Christie worries fewer voters

As Gov. Christie’s overall ratings have improved, emotional responses to him have also become less negative. Six months ago, nearly half of voters said hearing or reading about the governor “worried” them. Today, only 37 percent say the same, a drop of 12 points. “Anger” at Christie has also declined, from 42 percent in April 2011, to only 31 percent today. At the same time, positive responses have changed very little: 39 percent now say reading or hearing about Christie makes them feel “proud” (36 percent in April) and 37 percent saying they feel “enthusiastic” compared to 38 percent six months ago.

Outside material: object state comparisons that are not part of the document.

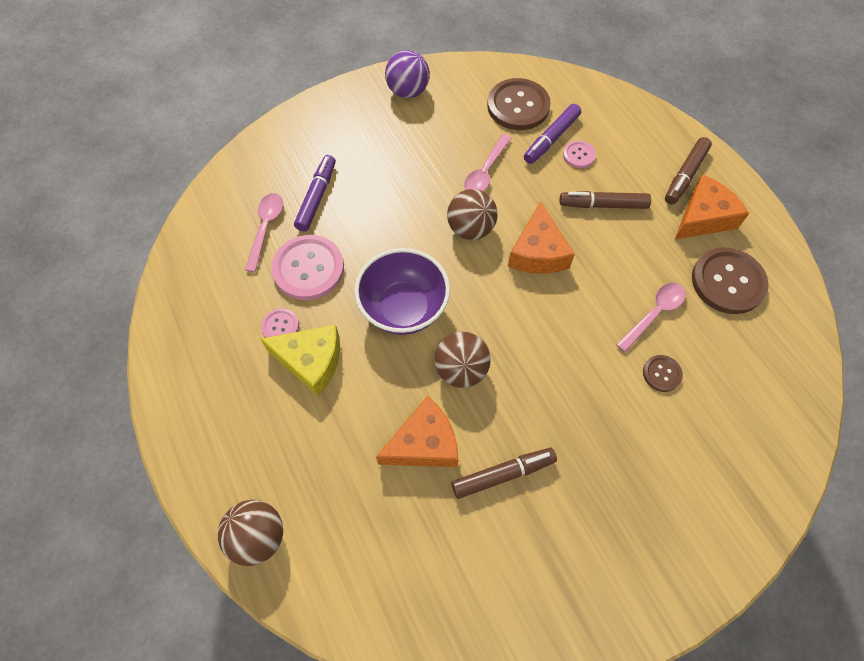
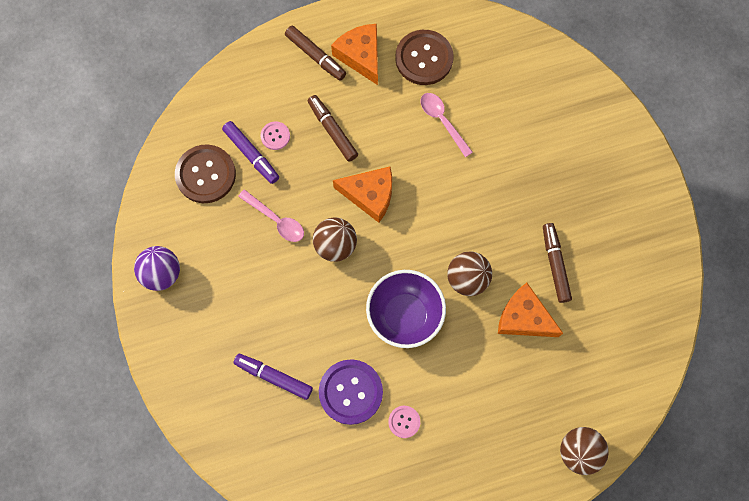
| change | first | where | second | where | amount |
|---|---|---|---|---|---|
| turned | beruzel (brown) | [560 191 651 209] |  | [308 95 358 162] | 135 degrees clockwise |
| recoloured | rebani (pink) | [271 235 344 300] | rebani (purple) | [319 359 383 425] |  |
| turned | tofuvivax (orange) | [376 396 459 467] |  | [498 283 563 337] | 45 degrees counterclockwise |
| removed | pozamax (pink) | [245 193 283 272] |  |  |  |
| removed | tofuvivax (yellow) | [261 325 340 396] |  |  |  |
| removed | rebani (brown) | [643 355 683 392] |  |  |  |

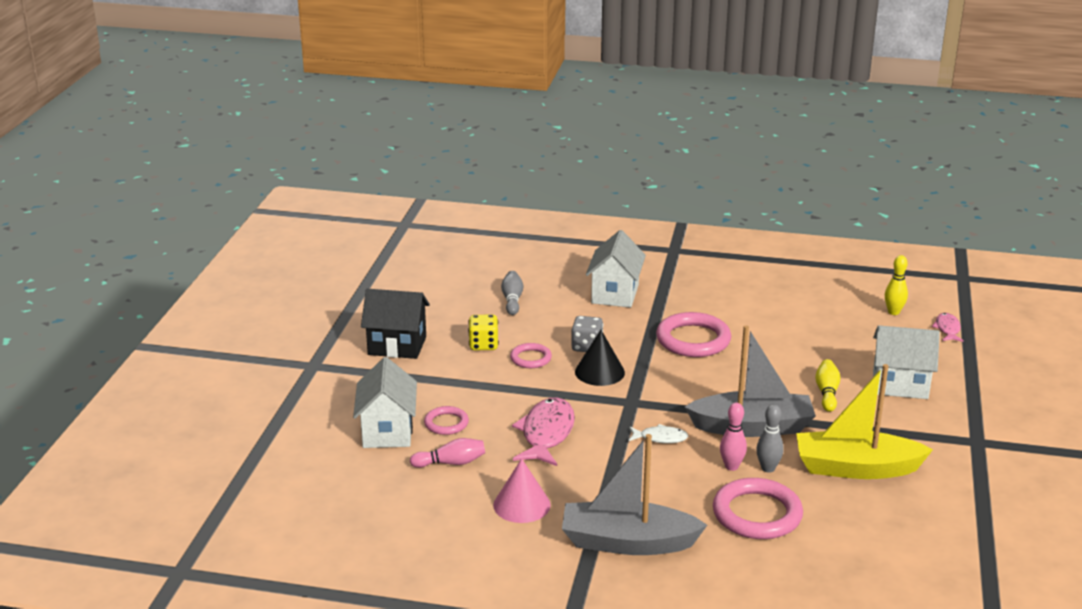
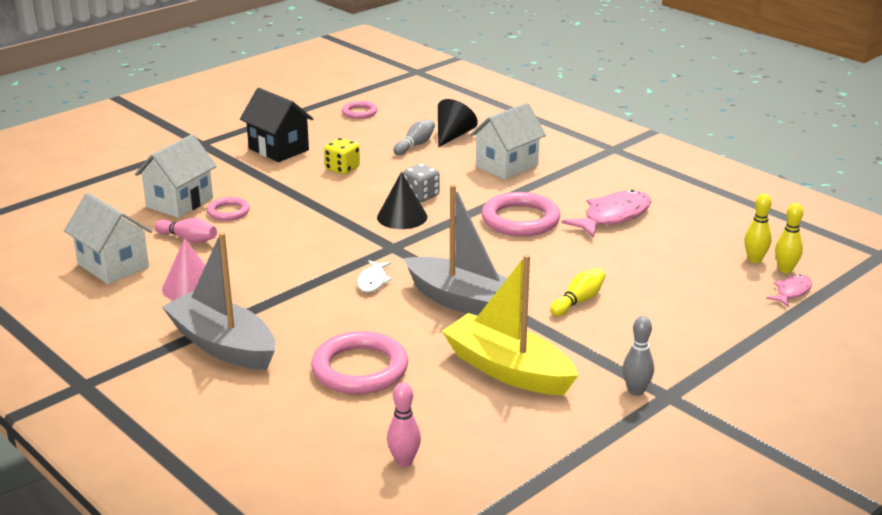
| change | first | where | second | where | amount |
|---|---|---|---|---|---|
| moved | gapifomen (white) | [873 325 940 399] |  | [64 193 152 284] |  |
| moved | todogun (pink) | [510 343 552 368] |  | [342 101 377 119] |  |
| turned | dufipanun (white) | [629 424 688 443] |  | [357 260 392 292] | 60 degrees clockwise |
| moved | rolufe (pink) | [720 403 747 471] |  | [387 382 421 467] |  |
| added |  |  | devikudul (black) | [438 99 478 147] |  |
| moved | dufipanun (pink) | [512 398 575 466] |  | [561 190 651 238] |  |
| moved | rolufe (grey) | [756 404 784 473] |  | [623 316 654 396] |  |
| added |  |  | rolufe (yellow) | [775 203 803 273] |  |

“We’ve seen a substantial decline in negative feelings associated with Christie since we last asked these questions in April,” said Redlawsk. “Still, positive feelings like enthusiasm and pride have remained low, even with all of the national attention the governor has received.”

Whether voters feel positive or negative are strongly related to overall opinions about favorability. While two-thirds of voters who favor the governor feel proud or enthusiastic when thinking of him, 62 percent of those who dislike the governor say they make him feel angry and 68 percent say he worries them.